El jardín en lluvias: oportunidades y riesgos
La temporada de lluvias en Tampico trae precipitaciones de hasta 600-700 mm concentradas en cuatro meses (junio–septiembre), con lluvias frecuentes de alta intensidad. Para el jardín, esto significa:
- Oportunidades: Crecimiento acelerado del pasto y plantas, menor necesidad de riego, ideal para sembrar o resembrar áreas con pasto escaso.
- Riesgos: Encharcamiento, hongos foliares, proliferación de plagas, pudrición de raíces en suelos mal drenados y daño por nortes.
6 cuidados esenciales durante la temporada de lluvias
1. Verificar y mejorar el drenaje
El encharcamiento prolongado es la principal amenaza para jardines en Tampico durante lluvias intensas. El pasto San Agustín puede tolerar agua estancada 12-24 horas, pero más tiempo causa pudrición de raíces. Acciones preventivas:
- Revisar que no haya depresiones en el terreno donde se acumule el agua.
- Crear pequeñas pendientes (1-2%) que dirijan el agua hacia desagües o coladeras.
- Si el problema es estructural, considerar instalar un sistema de drenaje francés (tubo perforado subterráneo).
2. Ajustar el sistema de riego
Si tienes sistema de riego automático, reduce o suspende el riego durante lluvias. Regar un jardín que ya recibió lluvia causa encharcamiento y favorece el desarrollo de hongos y pudrición. Algunos programadores modernos tienen sensor de lluvia que desactiva el riego automáticamente.

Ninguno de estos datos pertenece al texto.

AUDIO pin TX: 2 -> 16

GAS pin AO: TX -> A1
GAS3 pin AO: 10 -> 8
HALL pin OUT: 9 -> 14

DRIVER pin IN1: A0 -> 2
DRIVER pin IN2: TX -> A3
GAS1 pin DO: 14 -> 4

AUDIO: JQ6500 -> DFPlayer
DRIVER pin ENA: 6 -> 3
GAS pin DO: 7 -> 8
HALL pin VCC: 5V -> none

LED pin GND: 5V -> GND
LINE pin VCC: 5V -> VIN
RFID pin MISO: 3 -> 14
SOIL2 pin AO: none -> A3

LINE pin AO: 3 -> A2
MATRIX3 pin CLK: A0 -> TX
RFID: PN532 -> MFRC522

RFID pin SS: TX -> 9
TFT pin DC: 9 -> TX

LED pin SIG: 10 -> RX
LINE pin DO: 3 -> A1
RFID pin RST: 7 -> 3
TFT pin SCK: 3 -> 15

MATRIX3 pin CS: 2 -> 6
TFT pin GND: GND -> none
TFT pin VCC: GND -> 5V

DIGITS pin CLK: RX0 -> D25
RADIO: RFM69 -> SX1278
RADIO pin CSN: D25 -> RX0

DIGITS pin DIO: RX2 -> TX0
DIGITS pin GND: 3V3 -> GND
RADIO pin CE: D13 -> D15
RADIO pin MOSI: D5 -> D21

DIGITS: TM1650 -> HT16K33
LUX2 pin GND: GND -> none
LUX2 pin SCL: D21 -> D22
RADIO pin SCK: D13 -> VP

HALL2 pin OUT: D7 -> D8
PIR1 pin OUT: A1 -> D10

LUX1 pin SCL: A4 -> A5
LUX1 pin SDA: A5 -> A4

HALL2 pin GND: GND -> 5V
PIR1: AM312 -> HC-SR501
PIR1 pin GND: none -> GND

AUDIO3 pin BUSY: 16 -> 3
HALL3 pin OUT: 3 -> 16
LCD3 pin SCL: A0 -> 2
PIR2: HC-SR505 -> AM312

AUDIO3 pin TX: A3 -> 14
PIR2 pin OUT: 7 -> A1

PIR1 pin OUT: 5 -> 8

3. Aumentar la frecuencia de poda
Durante junio–septiembre, el pasto San Agustín puede crecer hasta 5 cm por semana con las lluvias y calor. Si lo dejas crecer demasiado sin podar (más de 15 cm), la base del pasto pierde luz, se vuelve amarillenta y se debilita, favoreciendo la aparición de hongos. Podar cada 15-21 días en esta temporada es fundamental.
4. Prevenir y tratar hongos foliares
La combinación de calor, humedad y lluvia frecuente es ideal para el desarrollo de hongos en pasto y plantas. Los síntomas más comunes son manchas amarillas o café en las hojas del pasto, o micelio blanco visible en la mañana temprano.
Medidas preventivas: no regar de noche (favorece hongos), podar frecuentemente para mejorar la ventilación en la base del pasto, y aplicar fungicida sistémico preventivo al inicio de la temporada lluviosa.
5. Control de plagas — temporada alta
La humedad y temperatura de la temporada lluviosa en Tampico favorece la proliferación de babosas, caracoles, chicharritas y ciertos nemátodos. Signos de infestación en pasto incluyen zonas de color café irregular, pasto que se desprende fácilmente, o galería de insectos en el suelo.
Aplicar un insecticida granulado sistémico al inicio de la temporada y revisar visualmente cada semana durante junio-julio cuando las plagas son más activas.
6. Aprovechar la temporada para mejorar tu jardín
Las lluvias crean las condiciones perfectas para:
- Sembrar pasto: La humedad constante garantiza arraigo rápido sin necesidad de riego manual intensivo.
- Sembrar plantas nuevas: El suelo húmedo facilita el trasplante y reduce el estrés de la planta.
- Resembrar áreas calvas: Aplicar semilla o pedazos de pasto en zonas dañadas — arraigarán rápidamente.
- Fertilizar: Las lluvias disuelven el fertilizante granulado y lo llevan a las raíces eficientemente.
Preparación antes de los nortes (octubre–noviembre)
Al final de la temporada de lluvias, los nortes de Tamaulipas pueden causar caída de temperatura brusca (hasta 8-12°C en pocas horas). Aunque el San Agustín es resistente, temperaturas por debajo de 10°C pueden causarle dormancia o daño foliar.
Aplicar una fertilización rica en potasio (K) antes de los nortes ayuda al pasto a endurecer sus tejidos y tolerar mejor las bajas temperaturas. Un fertilizante de índice NPK con valor alto en K (como 12-4-8 o 10-5-20) es ideal para esta aplicación de "preparación para frío".